By conducting needs assessments in the community—one of SILED’s new, key mechanisms—the Portland teams could determine the highest-priority areas of training. For example, in 2013, upon request, Portland officers provided arson investigation courses to police and firefighters in response to the 2012 Dhaka factory fire that killed 112 people. Bangladeshi police officers also developed stronger partnerships with local government agencies to address community-specific needs, like improving lighting in poorly lit areas in order to deter criminal activities.

The trainings also shifted their emphasis within the overarching policing structure, placing a stronger emphasis on working with junior and mid-level officers. ICITAP had found that these younger officers were less likely to receive the extensive benefits and political favors that senior-level officers do. Ultimately, ICITAP’s hope was that by strengthening the capacity of younger officers, management throughout the years might improve and the trainings might prove more sustainable.

Where the program was implemented, crime has decreased—one Bangladeshi police commander who attended ICITAP training courses, for example, reported a 35 percent decrease in crime in his division. ICITAP is using the Bangladesh case study as an example of what sustainable development looks like in practice, and hopes to improve on this process with the SILED framework.

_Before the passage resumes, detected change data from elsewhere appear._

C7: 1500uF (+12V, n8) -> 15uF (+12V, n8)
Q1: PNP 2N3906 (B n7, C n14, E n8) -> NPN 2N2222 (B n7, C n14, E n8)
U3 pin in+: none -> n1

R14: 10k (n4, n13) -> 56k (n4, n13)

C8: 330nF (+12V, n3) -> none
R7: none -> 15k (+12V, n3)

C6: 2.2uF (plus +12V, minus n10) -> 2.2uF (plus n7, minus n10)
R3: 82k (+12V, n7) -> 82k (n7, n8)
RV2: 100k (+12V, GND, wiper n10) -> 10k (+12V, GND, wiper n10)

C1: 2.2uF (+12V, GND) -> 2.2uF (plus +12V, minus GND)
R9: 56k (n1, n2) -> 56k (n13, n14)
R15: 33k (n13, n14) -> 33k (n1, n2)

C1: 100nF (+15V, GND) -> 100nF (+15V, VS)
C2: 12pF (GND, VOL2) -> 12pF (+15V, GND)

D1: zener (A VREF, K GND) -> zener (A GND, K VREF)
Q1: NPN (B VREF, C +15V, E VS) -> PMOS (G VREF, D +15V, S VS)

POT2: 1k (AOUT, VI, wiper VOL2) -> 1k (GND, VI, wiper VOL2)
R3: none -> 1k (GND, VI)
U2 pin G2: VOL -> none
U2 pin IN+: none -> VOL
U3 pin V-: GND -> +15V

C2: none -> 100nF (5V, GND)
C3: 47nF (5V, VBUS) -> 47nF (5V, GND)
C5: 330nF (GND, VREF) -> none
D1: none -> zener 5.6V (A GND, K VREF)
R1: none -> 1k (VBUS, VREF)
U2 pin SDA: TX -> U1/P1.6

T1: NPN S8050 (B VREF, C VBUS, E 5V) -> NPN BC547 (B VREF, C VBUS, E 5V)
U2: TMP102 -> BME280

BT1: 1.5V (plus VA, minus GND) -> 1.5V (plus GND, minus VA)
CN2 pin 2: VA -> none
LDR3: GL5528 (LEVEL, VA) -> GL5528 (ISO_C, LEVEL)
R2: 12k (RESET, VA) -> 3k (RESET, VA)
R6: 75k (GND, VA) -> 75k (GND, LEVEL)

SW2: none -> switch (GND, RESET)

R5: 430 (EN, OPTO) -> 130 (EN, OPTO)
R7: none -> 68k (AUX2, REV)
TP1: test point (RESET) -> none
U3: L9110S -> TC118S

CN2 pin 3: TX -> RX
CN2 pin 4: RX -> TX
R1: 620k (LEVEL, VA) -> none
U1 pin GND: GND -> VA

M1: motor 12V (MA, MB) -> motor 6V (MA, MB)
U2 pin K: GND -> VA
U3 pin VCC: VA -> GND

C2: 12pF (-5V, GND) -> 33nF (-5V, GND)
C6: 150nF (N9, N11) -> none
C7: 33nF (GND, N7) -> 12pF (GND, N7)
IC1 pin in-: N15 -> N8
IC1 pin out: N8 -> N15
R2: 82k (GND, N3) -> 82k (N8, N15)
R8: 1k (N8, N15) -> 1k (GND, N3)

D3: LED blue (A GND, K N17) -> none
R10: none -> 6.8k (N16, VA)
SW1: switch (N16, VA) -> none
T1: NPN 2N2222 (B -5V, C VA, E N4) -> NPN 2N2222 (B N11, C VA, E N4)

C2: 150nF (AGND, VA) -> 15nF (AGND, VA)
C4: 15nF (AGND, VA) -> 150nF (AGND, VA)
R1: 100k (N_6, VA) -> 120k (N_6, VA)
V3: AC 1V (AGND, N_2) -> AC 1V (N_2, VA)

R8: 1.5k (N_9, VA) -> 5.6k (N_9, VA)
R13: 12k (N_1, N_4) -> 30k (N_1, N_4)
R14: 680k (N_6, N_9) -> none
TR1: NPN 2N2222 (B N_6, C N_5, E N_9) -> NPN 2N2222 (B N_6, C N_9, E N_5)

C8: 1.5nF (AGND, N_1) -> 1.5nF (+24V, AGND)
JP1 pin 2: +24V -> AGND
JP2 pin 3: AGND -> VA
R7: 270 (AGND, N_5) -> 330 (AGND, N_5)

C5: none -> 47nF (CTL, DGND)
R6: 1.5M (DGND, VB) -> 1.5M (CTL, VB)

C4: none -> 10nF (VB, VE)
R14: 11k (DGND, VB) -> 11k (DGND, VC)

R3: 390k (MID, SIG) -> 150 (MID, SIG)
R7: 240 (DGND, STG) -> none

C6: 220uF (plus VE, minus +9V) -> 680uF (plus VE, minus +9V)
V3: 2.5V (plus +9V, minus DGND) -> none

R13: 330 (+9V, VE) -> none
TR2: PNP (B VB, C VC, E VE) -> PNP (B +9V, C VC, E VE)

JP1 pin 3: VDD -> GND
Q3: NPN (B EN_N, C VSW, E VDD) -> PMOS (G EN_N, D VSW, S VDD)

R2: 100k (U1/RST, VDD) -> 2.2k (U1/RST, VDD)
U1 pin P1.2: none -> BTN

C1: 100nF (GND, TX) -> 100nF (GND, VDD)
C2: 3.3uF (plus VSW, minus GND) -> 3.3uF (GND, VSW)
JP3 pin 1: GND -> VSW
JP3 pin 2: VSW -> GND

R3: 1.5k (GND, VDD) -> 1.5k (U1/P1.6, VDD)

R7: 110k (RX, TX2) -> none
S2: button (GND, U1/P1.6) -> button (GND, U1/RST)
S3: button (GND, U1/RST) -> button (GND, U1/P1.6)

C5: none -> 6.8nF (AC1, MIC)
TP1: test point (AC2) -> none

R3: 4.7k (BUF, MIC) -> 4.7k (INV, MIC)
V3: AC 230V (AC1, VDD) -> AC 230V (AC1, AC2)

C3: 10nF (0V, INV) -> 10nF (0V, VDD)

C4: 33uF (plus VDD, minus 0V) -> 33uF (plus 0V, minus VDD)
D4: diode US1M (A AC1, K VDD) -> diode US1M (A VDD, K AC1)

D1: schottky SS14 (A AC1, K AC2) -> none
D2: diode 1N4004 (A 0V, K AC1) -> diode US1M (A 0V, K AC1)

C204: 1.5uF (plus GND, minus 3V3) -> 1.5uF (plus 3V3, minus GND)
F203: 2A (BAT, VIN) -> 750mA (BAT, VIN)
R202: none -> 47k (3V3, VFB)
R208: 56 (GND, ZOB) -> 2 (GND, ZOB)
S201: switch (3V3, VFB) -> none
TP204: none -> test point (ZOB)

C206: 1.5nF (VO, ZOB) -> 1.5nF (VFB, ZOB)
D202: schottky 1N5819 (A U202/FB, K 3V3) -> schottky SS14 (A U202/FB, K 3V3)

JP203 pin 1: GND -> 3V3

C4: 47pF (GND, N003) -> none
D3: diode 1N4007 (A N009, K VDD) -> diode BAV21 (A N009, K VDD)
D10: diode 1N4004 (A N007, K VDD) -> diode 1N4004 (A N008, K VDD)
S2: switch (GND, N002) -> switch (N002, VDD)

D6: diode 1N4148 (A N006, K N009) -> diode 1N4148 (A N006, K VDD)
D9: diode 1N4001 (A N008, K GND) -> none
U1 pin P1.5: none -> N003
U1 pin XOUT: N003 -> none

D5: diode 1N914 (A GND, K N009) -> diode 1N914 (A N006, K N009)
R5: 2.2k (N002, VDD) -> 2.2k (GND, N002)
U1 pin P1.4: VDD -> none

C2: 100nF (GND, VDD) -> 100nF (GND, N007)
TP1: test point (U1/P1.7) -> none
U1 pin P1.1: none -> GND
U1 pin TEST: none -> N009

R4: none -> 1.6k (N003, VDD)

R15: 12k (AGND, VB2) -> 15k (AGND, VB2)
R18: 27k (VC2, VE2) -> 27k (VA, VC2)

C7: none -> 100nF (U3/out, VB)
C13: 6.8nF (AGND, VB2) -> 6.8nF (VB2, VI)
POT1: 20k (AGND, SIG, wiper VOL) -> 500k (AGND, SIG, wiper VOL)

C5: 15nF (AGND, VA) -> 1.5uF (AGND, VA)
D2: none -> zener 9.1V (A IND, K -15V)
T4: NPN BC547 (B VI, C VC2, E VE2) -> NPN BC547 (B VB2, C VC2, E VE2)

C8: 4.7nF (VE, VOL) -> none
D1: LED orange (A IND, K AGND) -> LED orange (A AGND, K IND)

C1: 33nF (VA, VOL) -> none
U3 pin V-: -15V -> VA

As an overarching framework, SILED is an important step to highlight the importance of institutional reform in law enforcement, and in using partnerships as a mode of international development. The more thorough needs assessment, coupled with an emphasis on community policing, are important first steps towards strengthening law enforcement institutions in a way that is sustainable and inclusive. The SILED approach, while not wholly transformational, takes a hard look at current practices in the sector and is an important first step towards better relationships between the US, developing-country law enforcement agencies, and the communities that they serve.